M aurizio Gardini, président de Confcooperative, quelles sont les faiblesses et les forces économiques et sociales du pays ?
Le PIB augmente, les indicateurs sont en moyenne positifs. L’emploi augmente, mais pas pour tout le monde. L’économie croît, mais le BES du pays, le bien-être équitable et durable du pays, ne croît pas. Surtout, il n’y a pas de croissance hétérogène et partagée. Trop de personnes et de territoires sont à la traîne. Il s’agit d’une croissance déséquilibrée, avec des difficultés exacerbées par l’inflation, avec un coût de la vie qui devient insoutenable pour des pans de plus en plus larges de la population italienne.
PIB et bien commun ne vont pas toujours de pair et semblent parfois en contradiction, comme aujourd’hui face aux défis de la transition écologique. Comment concilier ces deux aspects ? Pourquoi faut-il une économie civile ?
Les modèles de croissance et de développement doivent être revus. Nous devons placer les personnes au centre et changer de perspective : une personne moins rentable, mais une personne plus employée. Et non l’inverse. Les exemples sont nombreux, trop nombreux, qui nous disent que lorsque l’économie répond avant tout à la seule rémunération du capital, elle accentue les inégalités. La financiarisation des modèles économiques s’accentue, et avec elle l’accentuation des différences. La transition écologique est une ressource, elle va créer de nouvelles opportunités, mais elle va aussi exclure de nombreux travailleurs, c’est pourquoi il faut miser sur la formation pour reconvertir ceux qui risquent d’être exclus du marché du travail. Les grandes transformations, si elles ne sont pas bien guidées, risquent de laisser en héritage le pire.
La question des inégalités économiques s’est imposée ces dernières années dans un contexte de polarisation sociale accrue qui tend également à alimenter le populisme et l’anti-politique. Une dynamique inquiétante, selon vous ? Comment inverser la tendance ?
Les familles en situation de pauvreté absolue sont 1,9 million, elles étaient 800 000 en 2005 : il s’agit de 5,6 millions de personnes. La pauvreté relative, quant à elle, concerne 2,9 millions de ménages et 8,8 millions de personnes. Environ 3 millions de familles vivent dans des conditions de surpeuplement. La situation est dramatique pour les 12 % d’Italiens qui, en 2022, selon le Censis, choisiront de ne pas se faire soigner en raison d’un manque de disponibilité économique, alors qu’ils en ont besoin. D’autres données qui nous obligent à changer de modèle.
Les chiffres de l’emploi ne sont pas négatifs. Mais il y a aussi un problème de qualité du travail, d’emplois qualifiés. Et il y a le problème des salaires, qui sont aujourd’hui particulièrement exposés à l’inflation. Comment intervenir ?
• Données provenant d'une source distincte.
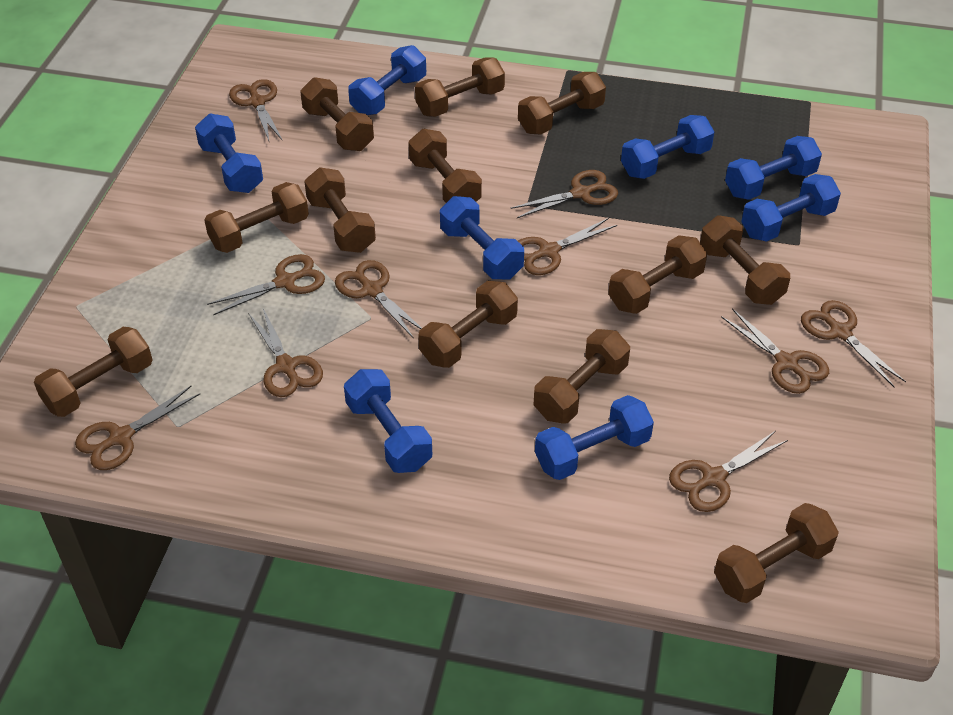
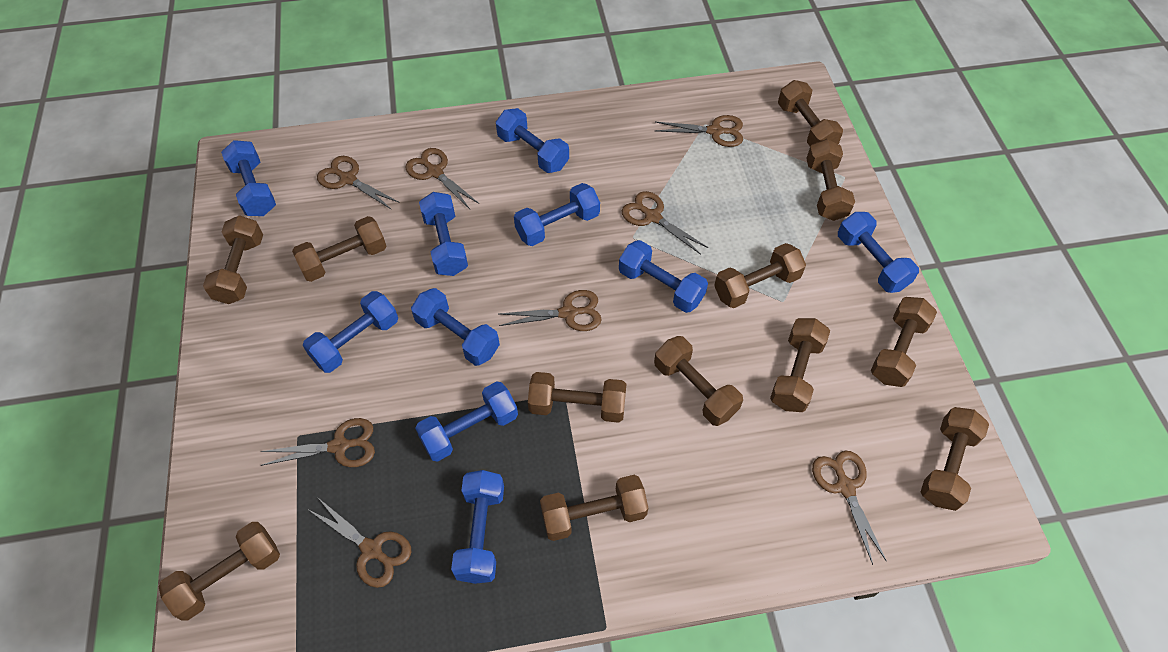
blue dumbbell: 8 -> 10
brown scissors: 10 -> 8

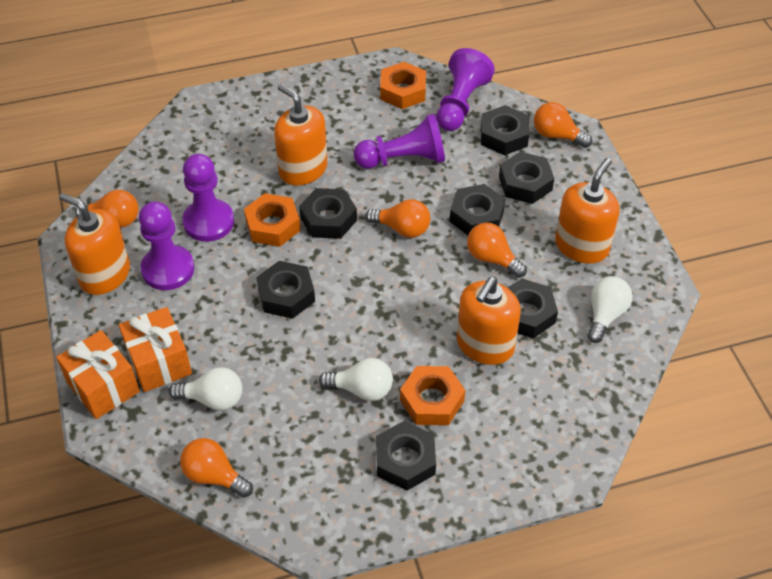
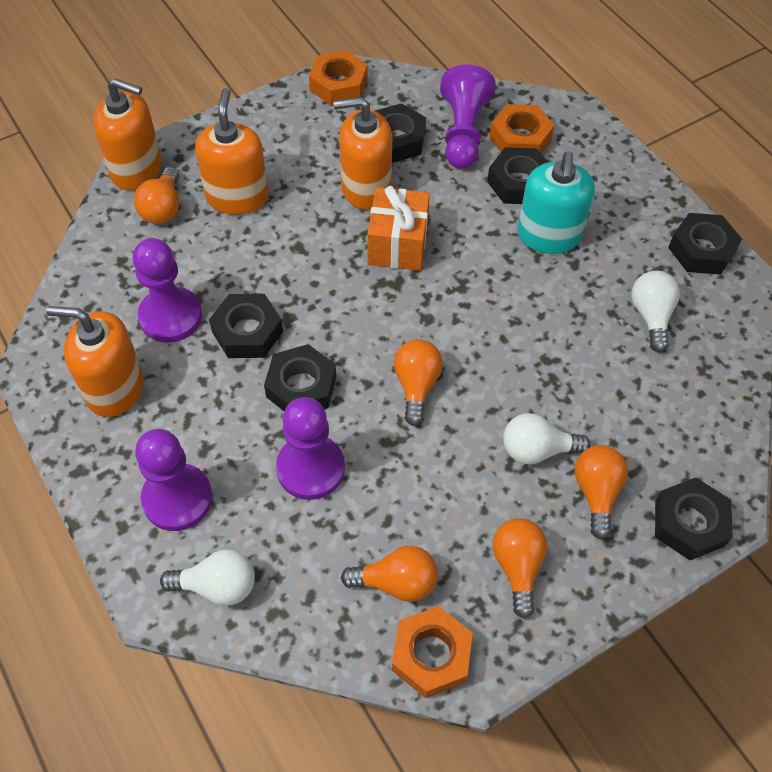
black nut: 7 -> 6
orange gift: 2 -> 1
turquoise soap dispenser: 0 -> 1

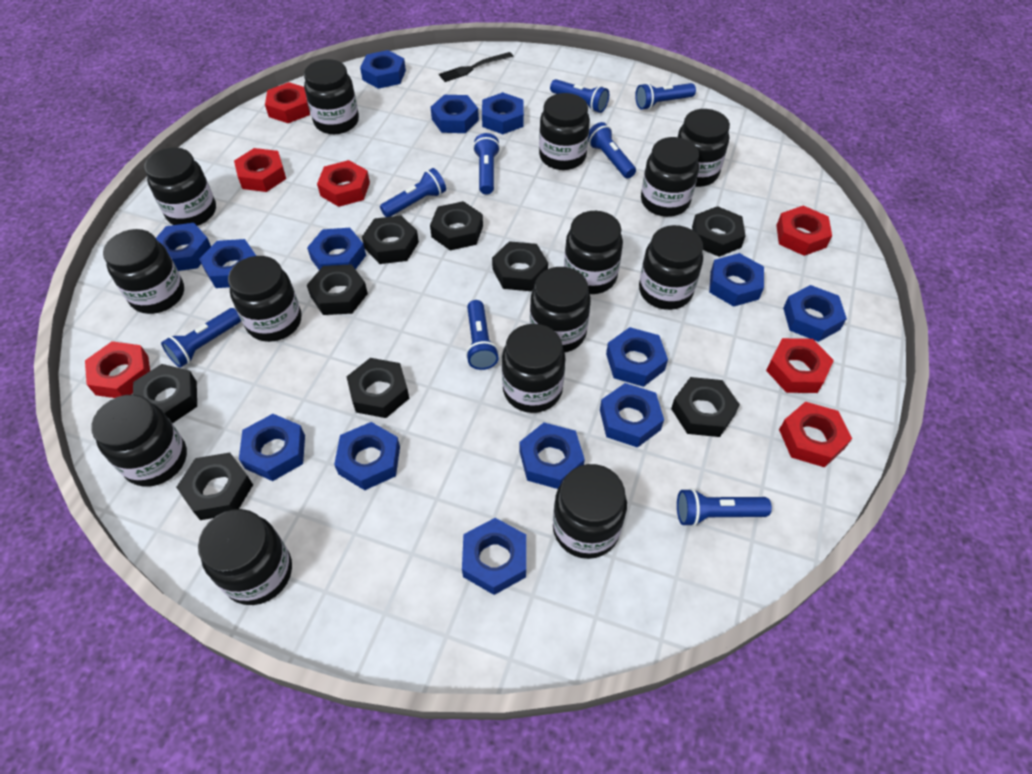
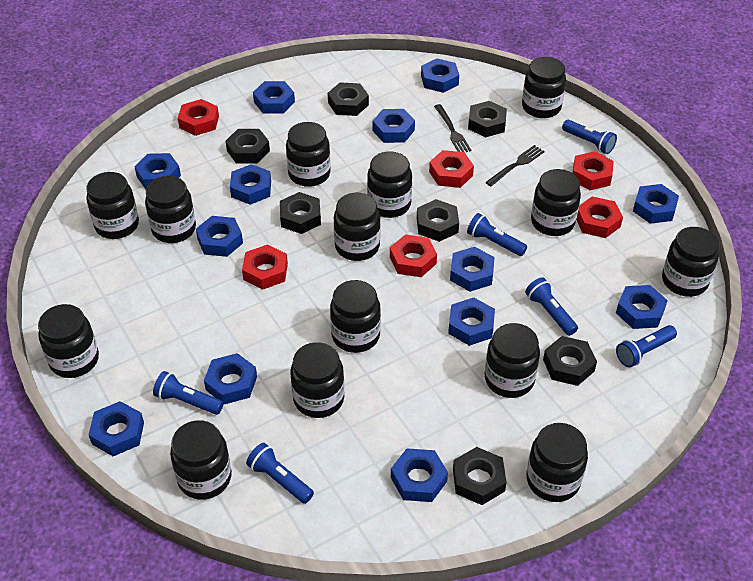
black fork: 1 -> 2
black nut: 9 -> 7
blue flashlight: 8 -> 6
blue nut: 14 -> 13
red nut: 7 -> 6

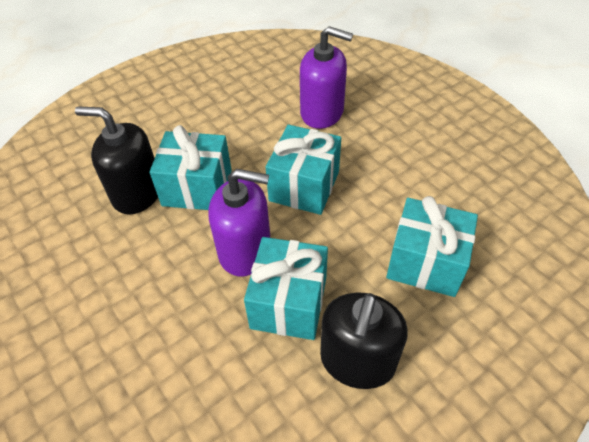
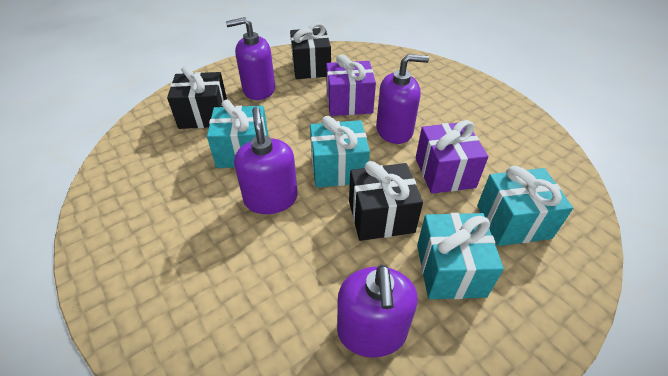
black gift: 0 -> 3
black soap dispenser: 2 -> 0
purple gift: 0 -> 2
purple soap dispenser: 2 -> 4

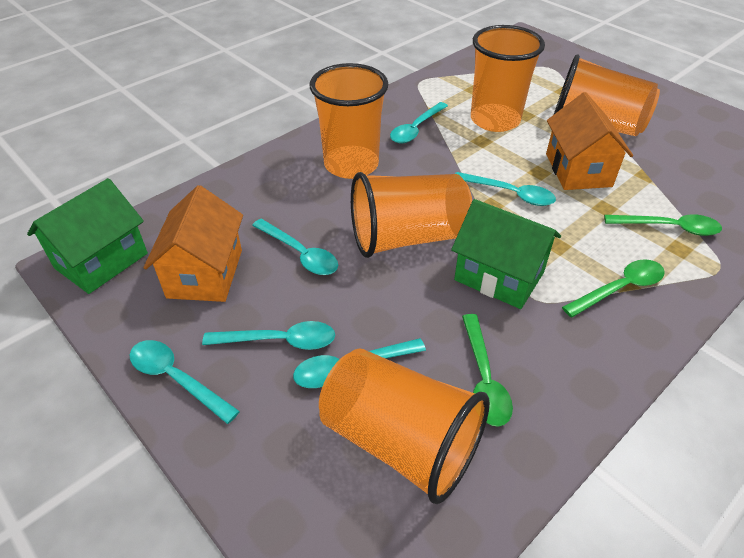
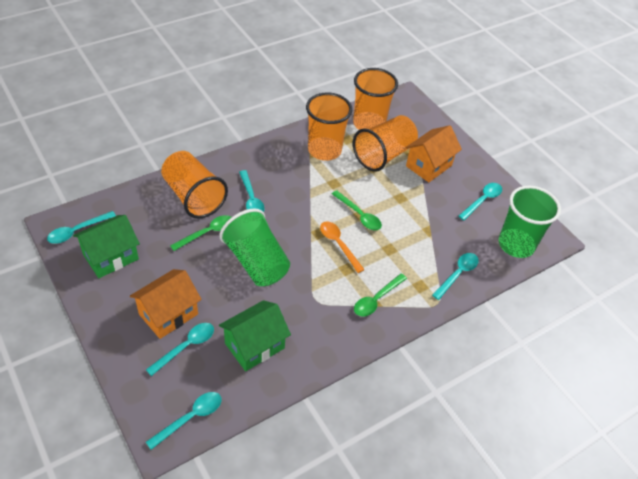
green cup: 0 -> 2
orange cup: 5 -> 4
orange spoon: 0 -> 1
Nous avons 3,8 millions de travailleurs pauvres qui reçoivent un salaire annuel de 6 000 euros ou moins. Ce sont des travailleurs dont les difficultés actuelles seront aggravées par celles de l’avenir avec des pensions très faibles. De plus, nous assistons aujourd’hui à une combinaison d’inflation et de spéculation qui n’aide pas les plus faibles et qui permet aux spéculateurs de faire encore plus de profits. Il faut réduire le coin fiscal et contributif et renforcer les instruments de politique active.
Quelle est votre opinion sur le salaire minimum ?
La solution au problème des bas salaires ne réside pas dans le salaire minimum, mais dans le renforcement de l’instrument contractuel. Plus de 1000 contrats sont déposés au Cnel. C’est une jungle dans laquelle s’abritent des acronymes dont le seul but est de légitimer des contrats avec moins de salaires et moins de droits pour les travailleurs. Les conventions collectives de référence doivent être celles signées par les organisations les plus représentatives.
De nombreux jeunes Italiens partent à l’étranger, attirés par des opportunités d’emploi qu’ils ne trouvent pas dans leur pays, où le travail est souvent précaire et la future pension inconnue. Y a-t-il un problème d’équité entre les générations ?
Dans la tranche d’âge 18-35 ans, nous avons 3,2 millions de Néerlandais. Pas moins de 500 000 jeunes de la tranche d’âge 18-24 ans quittent l’enseignement sans avoir obtenu de qualification. A ces jeunes qui n’ont pas d’emploi, nous devons donner un espoir, un horizon. Il faut leur garantir les outils de formation grâce auxquels ils pourront valoriser leurs talents. Pour ceux, en revanche, qui ont déjà investi dans leur formation, nous avons besoin d’un monde du travail qui sache valoriser les compétences acquises avec des perspectives d’épanouissement personnel et des niveaux de rémunération adéquats. Pour atteindre ces objectifs, nous devons veiller à ce que la productivité moyenne des entreprises italiennes augmente, car elle est encore trop loin de celle des principaux pays européens.